5 tips to ace coding interview assignments

Now days, it is a very common practice to give a coding home tests as part of interview process. Beside solving the task you are ask to I believe there are few additional things you can do in order to impress the reviewers and ace this step of the process.


1. Push the code to a private repository and share it with the reviewers – this creates a two fold advantage. First, it demonstrates the reviewers that you are familiar with version control tools and second it shows your working process and that you keep track of your work. Don’t forget to write meaningful commit messages.

2. Write README file – the readme file gives a context to the entire project and reflects the way you understand the assignment. One of the annoting things as a reviewer is to guess how to run the code, what are the requirments and so on. Beside packaging or building the code in a way the runs smoothly (e.g in Python if using pip add a requirements.txt) a README file should help me find my way inside the project. In such assignments where you don’t have a direct communication with the reviewers the README files also serves as a place to document your decisions and thoughts.

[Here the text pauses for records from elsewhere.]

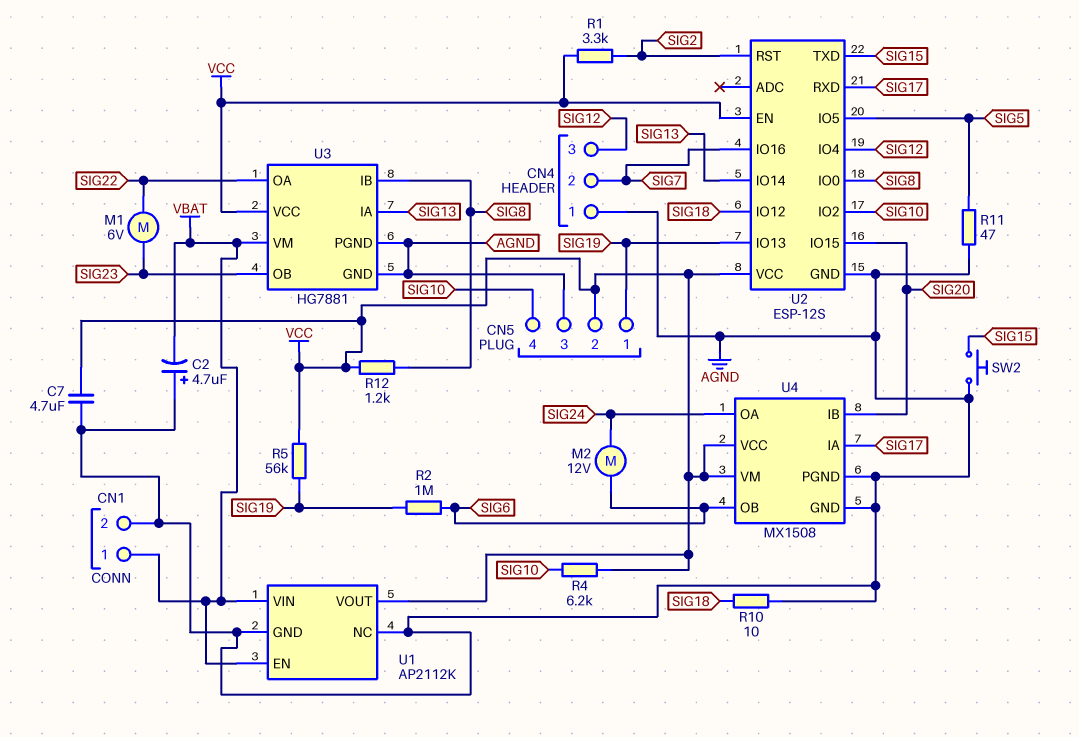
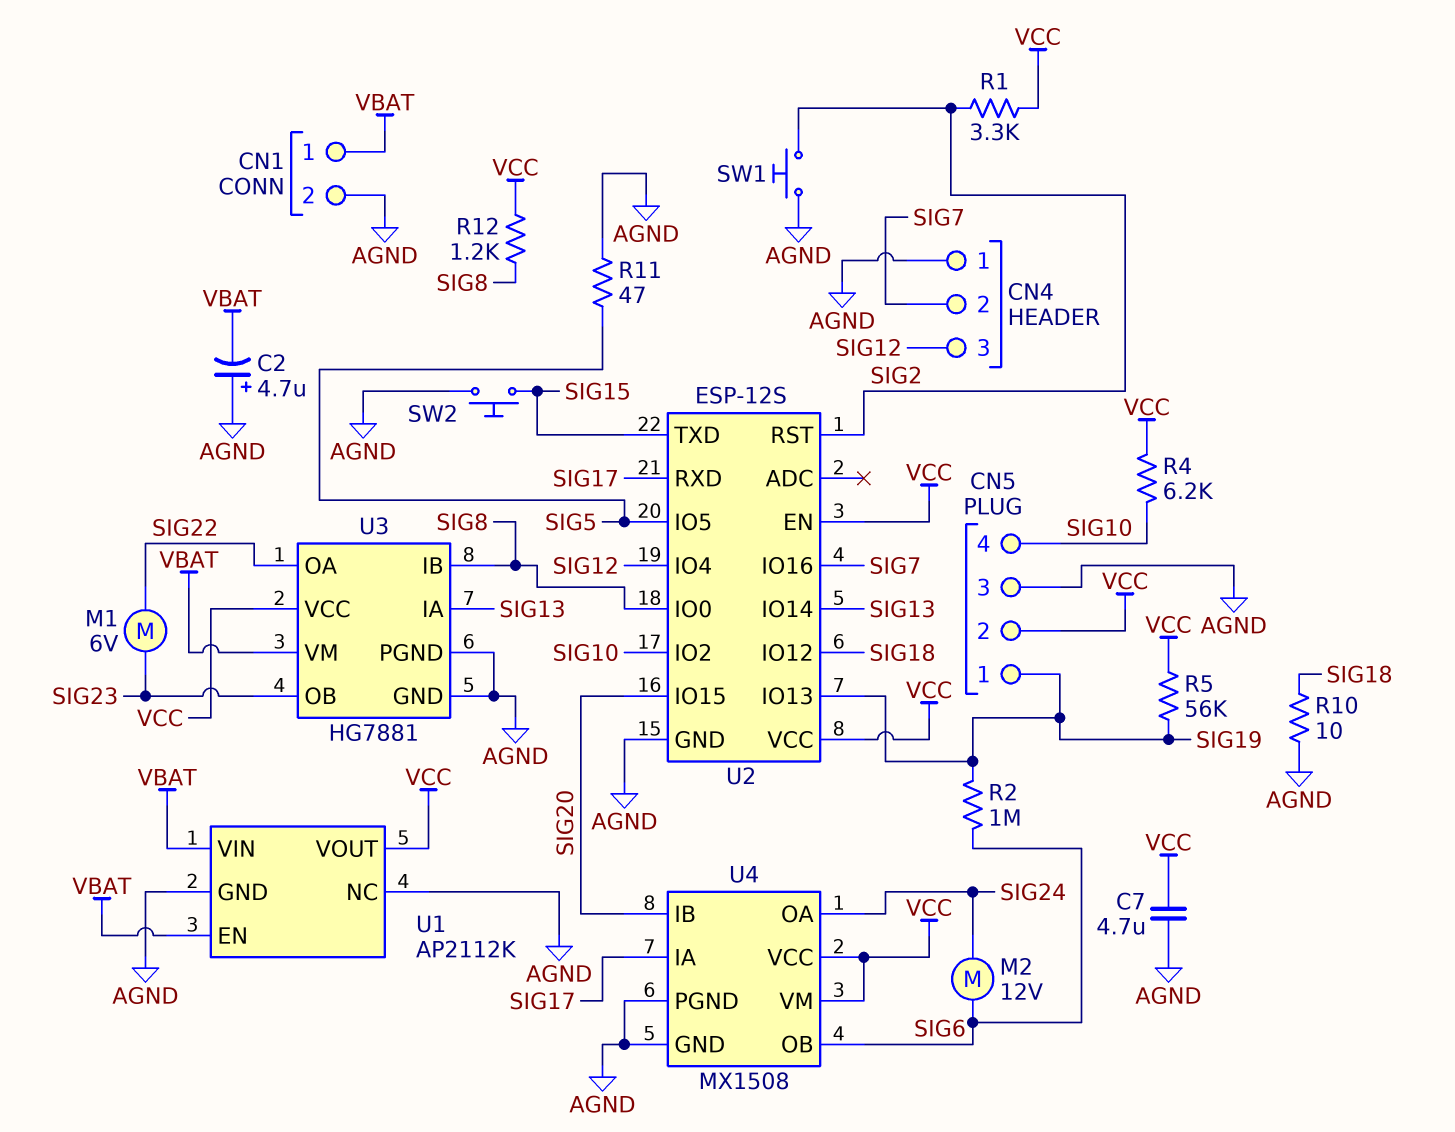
SW1: none -> button (AGND, SIG2)

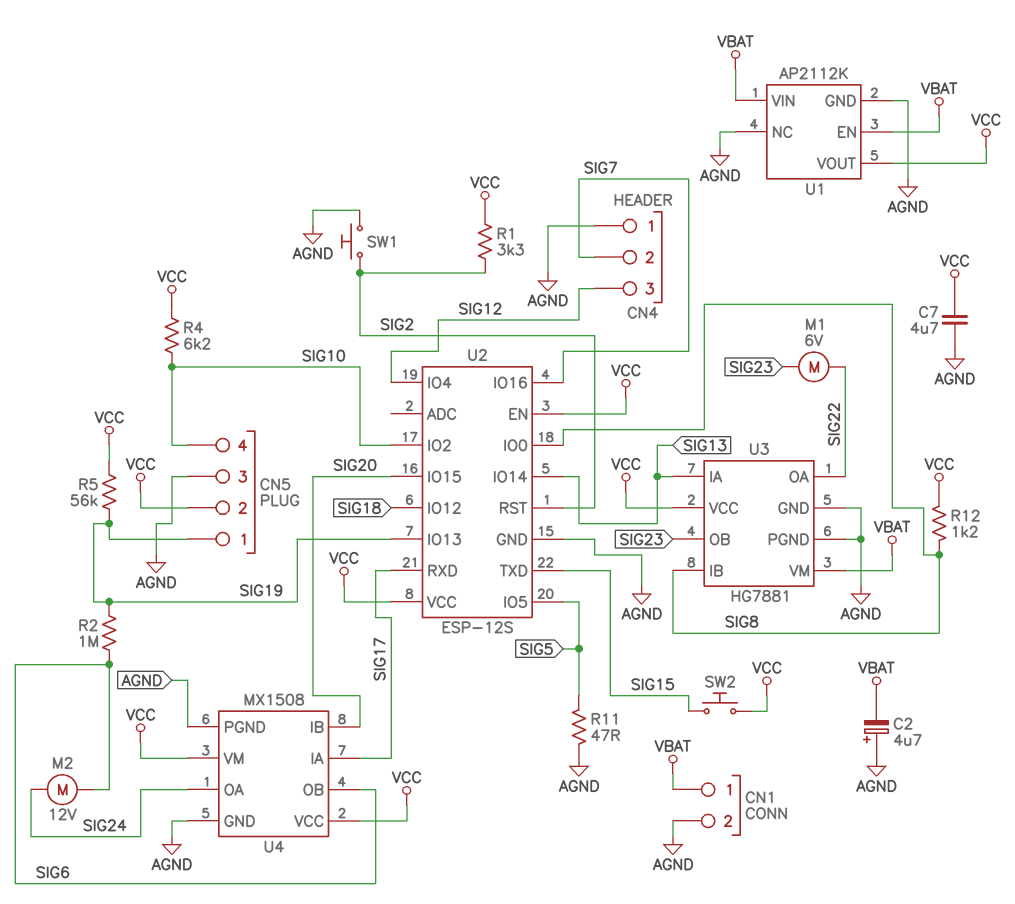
R10: 10 (AGND, SIG18) -> none
SW2: button (AGND, SIG15) -> button (SIG15, VCC)

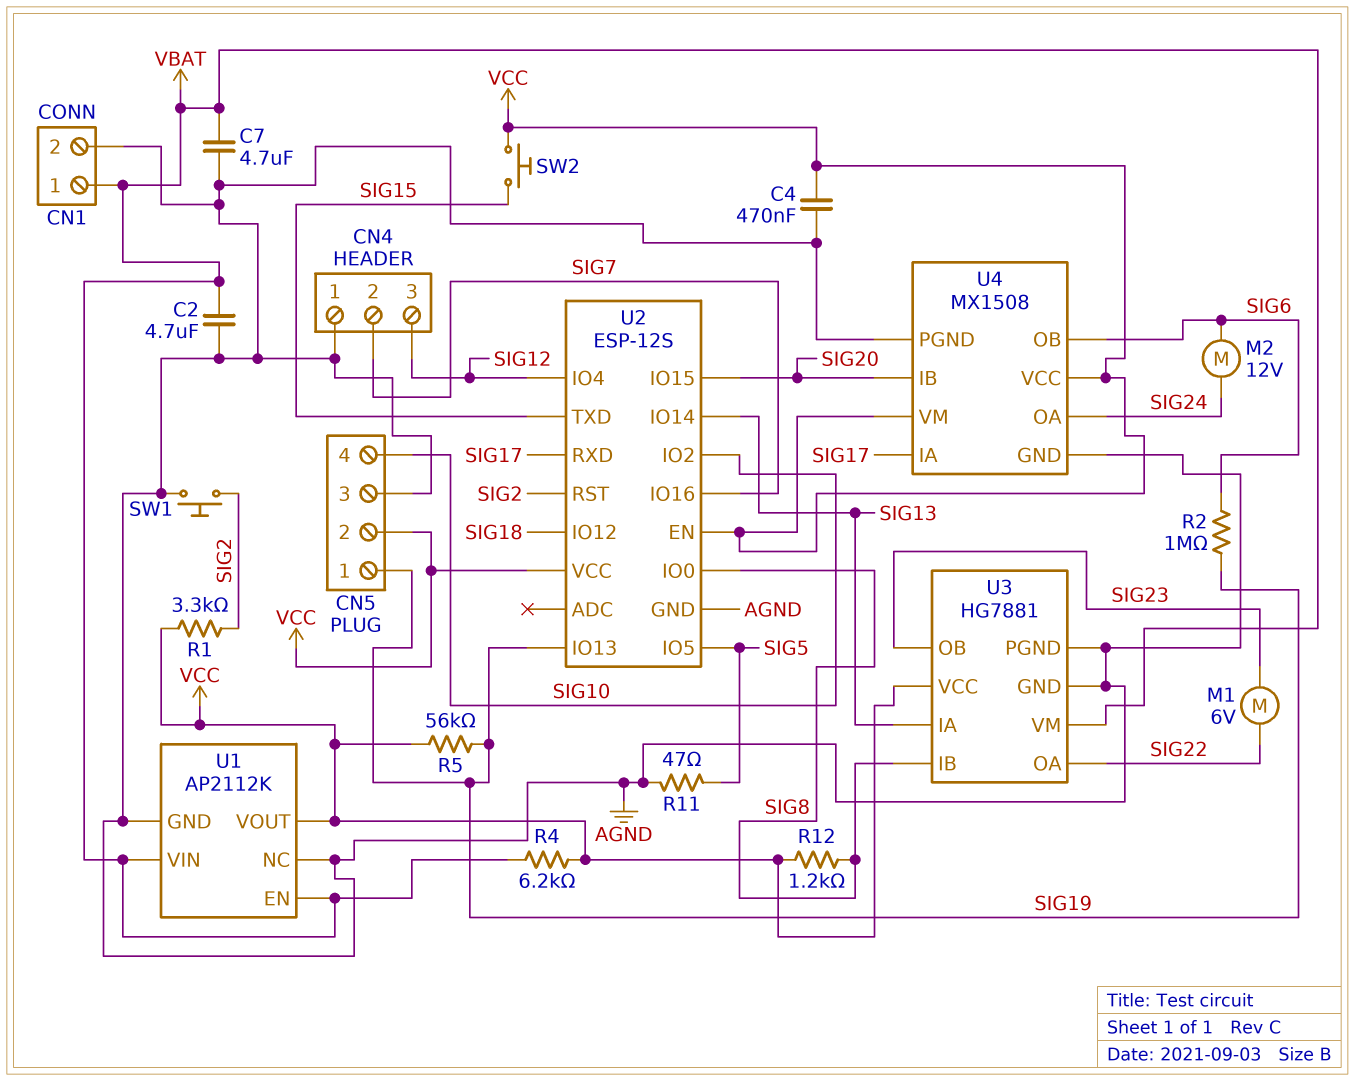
C2: 4.7uF (plus AGND, minus VBAT) -> 4.7uF (AGND, VBAT)
C4: none -> 470nF (AGND, VCC)
C7: 4.7uF (AGND, VCC) -> 4.7uF (AGND, VBAT)
R4: 6.2k (SIG10, VCC) -> 6.2k (VBAT, VCC)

What should you include in the README file? Short introduction explaining the project purpose and scre.  How to install and run or use it, preferably with some snippet that one can just copy-paste. How to run the tests (see next section :). Additional sections can include explainations about choices you made architecture wise or implementation wise, charts, performance evaluation, future ideas, dependencies, etc. This will help the reviewers get into your code quickly and run, understand your thinking and show that you are eager to share your knowledge with your peers.

For ease of use, check the template suggested here.

3. Write tests – usually unit tests are enough for this scope. This will help you debug your code and make sure it works properly. It will also signal the reviewers that you care about the quality of your code and know your job.

4. Run linters, spell check and do a proof reading for everything – make sure your code uses the common conventions and style for the tools you are using (e.g PEP-8 for python). Bonus points if you add the linters as pre-commit hooks to your repository. This make your code smoother and easier for the reviewers to read. The formatted code indicates that you are used to sharing your code with others and the hooks signal that you are productive and lazy by automating stuff.

5. Document everything – the idea behind this tip is not to annoy the reviewers by letting them guess what you meant. That is document what each module, function and parameter does. For example, in Python, use type annotation and docstrings.